The proposal, submitted by an independent taxi driver, would lower the base fare from $3 to $2.75, but raise the per-mile rate from $1.50 to $2.75. But before you freak out about taxi fares nearly doubling — and plenty already have — consider a few facts:

There is significant opposition. Several groups testified earlier today that a rate hike would be rash at this point, including trade groups representing hotel and restaurant owners, the Downtown Business Improvement District and the D.C. Chamber of Commerce. A rider group, D.C. Residents for Reasonable Taxi Fares, also raised objections. Multiple witnesses asked for a more scientific study of taxi rates than the largely anecdotal petition before proceeding with a hike, and virtually all said they hoped any hike would be accompanied by service improvements — for instance, mandatory credit card readers.
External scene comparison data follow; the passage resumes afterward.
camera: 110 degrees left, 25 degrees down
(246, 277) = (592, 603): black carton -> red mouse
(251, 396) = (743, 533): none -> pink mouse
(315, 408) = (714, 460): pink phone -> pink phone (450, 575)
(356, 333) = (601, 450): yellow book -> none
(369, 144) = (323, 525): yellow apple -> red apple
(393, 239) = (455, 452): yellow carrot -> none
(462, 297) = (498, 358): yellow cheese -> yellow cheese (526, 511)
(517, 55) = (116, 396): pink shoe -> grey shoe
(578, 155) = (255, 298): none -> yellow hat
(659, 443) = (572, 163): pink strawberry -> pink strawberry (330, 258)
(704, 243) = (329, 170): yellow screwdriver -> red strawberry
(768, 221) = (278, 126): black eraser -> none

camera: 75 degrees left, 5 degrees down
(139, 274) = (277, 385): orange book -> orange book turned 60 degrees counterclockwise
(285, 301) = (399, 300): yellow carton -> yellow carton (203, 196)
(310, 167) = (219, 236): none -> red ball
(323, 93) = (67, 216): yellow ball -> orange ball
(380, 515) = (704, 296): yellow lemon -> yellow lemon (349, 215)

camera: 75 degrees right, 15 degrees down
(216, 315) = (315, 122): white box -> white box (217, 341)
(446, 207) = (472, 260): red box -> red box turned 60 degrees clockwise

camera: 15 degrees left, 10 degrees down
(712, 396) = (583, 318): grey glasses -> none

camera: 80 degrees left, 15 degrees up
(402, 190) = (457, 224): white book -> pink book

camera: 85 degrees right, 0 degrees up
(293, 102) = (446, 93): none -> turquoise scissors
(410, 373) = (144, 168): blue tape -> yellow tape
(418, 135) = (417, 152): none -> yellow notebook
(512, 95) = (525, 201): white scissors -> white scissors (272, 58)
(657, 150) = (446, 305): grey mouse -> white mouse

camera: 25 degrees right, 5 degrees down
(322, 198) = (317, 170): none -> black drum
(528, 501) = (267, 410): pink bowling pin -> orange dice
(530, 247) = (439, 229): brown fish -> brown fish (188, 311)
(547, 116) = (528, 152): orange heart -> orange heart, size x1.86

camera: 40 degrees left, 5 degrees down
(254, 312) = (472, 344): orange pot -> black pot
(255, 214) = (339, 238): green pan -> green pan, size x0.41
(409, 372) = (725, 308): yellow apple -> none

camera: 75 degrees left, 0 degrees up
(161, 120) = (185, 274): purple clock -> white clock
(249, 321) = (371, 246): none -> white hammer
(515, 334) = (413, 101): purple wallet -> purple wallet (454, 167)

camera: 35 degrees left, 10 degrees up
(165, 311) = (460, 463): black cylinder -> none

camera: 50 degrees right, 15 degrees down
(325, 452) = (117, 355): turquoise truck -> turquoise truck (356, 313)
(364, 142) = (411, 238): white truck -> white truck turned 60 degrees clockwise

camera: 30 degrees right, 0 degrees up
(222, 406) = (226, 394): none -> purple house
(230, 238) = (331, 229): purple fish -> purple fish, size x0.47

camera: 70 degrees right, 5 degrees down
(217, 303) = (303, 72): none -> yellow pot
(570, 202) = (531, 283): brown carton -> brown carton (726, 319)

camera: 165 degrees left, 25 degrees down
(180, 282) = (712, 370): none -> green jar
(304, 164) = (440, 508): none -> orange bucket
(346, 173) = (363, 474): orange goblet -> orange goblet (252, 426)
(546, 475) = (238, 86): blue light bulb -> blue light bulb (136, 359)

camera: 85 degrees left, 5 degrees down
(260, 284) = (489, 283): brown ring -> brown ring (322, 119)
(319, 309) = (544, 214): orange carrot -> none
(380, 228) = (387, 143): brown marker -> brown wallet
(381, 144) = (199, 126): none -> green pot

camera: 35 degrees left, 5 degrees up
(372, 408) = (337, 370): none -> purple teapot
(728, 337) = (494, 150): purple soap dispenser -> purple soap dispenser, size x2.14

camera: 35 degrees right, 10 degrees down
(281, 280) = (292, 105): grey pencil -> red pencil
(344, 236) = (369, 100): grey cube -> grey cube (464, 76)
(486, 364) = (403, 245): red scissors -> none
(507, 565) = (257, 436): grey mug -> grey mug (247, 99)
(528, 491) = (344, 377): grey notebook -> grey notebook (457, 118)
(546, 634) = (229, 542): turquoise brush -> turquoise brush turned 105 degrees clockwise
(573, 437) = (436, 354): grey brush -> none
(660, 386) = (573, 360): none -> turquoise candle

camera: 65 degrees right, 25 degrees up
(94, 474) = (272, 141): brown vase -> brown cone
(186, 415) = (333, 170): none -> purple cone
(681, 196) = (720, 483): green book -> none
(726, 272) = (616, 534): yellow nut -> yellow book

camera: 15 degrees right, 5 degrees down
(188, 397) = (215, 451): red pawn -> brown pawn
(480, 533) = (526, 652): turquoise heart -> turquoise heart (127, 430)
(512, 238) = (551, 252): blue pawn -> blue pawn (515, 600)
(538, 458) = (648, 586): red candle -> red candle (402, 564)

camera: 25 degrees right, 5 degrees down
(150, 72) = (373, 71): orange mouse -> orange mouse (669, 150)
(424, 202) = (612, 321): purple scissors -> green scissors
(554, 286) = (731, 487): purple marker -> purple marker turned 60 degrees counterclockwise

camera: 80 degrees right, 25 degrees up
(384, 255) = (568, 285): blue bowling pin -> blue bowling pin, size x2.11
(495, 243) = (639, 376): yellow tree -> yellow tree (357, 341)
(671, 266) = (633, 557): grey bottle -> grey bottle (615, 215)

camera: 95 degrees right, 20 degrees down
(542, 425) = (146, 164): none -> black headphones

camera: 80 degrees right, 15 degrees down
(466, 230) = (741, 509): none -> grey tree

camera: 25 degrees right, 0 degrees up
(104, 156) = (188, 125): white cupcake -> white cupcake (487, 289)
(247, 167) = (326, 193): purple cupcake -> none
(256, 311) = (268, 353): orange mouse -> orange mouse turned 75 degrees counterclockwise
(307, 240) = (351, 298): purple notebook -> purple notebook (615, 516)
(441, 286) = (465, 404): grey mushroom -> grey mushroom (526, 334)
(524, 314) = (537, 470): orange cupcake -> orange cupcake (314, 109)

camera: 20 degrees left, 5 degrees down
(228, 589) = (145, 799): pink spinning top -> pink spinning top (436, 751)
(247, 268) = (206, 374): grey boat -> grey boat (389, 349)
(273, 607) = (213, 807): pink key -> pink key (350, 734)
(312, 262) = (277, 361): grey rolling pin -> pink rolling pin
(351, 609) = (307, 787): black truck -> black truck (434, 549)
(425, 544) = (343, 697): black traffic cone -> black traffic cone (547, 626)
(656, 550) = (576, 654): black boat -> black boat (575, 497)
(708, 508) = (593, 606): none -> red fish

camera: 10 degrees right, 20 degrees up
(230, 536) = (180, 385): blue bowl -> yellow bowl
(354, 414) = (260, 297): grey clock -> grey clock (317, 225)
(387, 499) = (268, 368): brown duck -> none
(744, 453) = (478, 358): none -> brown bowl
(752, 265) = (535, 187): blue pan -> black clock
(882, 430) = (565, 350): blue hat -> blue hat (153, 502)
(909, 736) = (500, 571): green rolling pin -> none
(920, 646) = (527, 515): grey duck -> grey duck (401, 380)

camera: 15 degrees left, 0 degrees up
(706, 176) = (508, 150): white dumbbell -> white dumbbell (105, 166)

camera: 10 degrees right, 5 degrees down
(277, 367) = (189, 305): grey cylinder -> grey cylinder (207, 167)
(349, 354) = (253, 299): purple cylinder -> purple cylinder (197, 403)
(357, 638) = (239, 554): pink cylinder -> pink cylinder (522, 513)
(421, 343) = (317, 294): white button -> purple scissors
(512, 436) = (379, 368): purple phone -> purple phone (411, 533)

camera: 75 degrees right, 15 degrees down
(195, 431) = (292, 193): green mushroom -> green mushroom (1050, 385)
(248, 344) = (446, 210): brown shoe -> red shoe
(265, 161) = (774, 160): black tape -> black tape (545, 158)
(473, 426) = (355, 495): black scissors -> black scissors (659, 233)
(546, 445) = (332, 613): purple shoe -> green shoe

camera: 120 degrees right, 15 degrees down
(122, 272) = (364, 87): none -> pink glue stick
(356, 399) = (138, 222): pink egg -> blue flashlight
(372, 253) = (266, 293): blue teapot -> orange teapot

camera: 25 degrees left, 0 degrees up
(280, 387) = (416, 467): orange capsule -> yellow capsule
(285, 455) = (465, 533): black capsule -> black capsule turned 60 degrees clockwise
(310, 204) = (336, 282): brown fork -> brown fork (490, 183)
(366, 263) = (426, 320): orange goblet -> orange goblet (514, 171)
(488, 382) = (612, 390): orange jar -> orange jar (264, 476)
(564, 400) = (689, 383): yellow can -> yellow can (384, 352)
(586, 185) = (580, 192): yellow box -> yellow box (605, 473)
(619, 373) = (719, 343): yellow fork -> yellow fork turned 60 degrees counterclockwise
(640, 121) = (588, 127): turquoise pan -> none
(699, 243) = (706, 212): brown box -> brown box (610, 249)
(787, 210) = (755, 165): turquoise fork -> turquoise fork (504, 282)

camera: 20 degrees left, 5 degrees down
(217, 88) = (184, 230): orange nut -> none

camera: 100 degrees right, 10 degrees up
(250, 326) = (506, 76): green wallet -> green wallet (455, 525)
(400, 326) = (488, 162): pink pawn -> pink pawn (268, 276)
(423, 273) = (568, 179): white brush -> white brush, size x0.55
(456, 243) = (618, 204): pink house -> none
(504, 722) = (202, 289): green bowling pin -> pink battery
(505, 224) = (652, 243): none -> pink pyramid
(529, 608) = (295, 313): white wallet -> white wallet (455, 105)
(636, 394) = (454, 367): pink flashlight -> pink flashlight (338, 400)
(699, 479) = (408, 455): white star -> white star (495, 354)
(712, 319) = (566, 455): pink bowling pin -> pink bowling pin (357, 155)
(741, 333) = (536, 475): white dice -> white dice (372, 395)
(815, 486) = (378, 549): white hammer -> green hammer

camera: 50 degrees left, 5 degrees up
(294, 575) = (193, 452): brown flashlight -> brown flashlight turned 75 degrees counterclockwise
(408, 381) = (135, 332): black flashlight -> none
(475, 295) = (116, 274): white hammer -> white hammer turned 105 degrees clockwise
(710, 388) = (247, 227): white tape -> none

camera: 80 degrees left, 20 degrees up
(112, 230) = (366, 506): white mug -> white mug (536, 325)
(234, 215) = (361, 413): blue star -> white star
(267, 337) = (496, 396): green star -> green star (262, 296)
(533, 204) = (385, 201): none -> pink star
D.C. taxi fares are relatively low. A recent Washington Post survey found that the city’s base taxi rates were among the lowest of major U.S. cities. That said, there is no shortage of cabs or drivers — or people wanting to become drivers — suggesting the current fares offer a reasonable living. Also, the proposed hike does not, in fact, represent a near-doubling of fares, as it would eliminate the current fuel and additional-passenger surcharges. Shorter trips would see only modest increases.

This is not a done deal. The Taxicab Commission has set a Dec. 13 meeting of its rates and rules panel to possibly move forward with the proposal. Chairman Ron Linton has repeatedly indicated to me and others that he is sympathetic to drivers’ pleas of poverty and that he anticipates some kind of rate hike. But he’s also spoken consistently of tying service improvements — credit cards, hybrid cabs, et al. — to any action on fares. (Such is the case right now in Arlington.)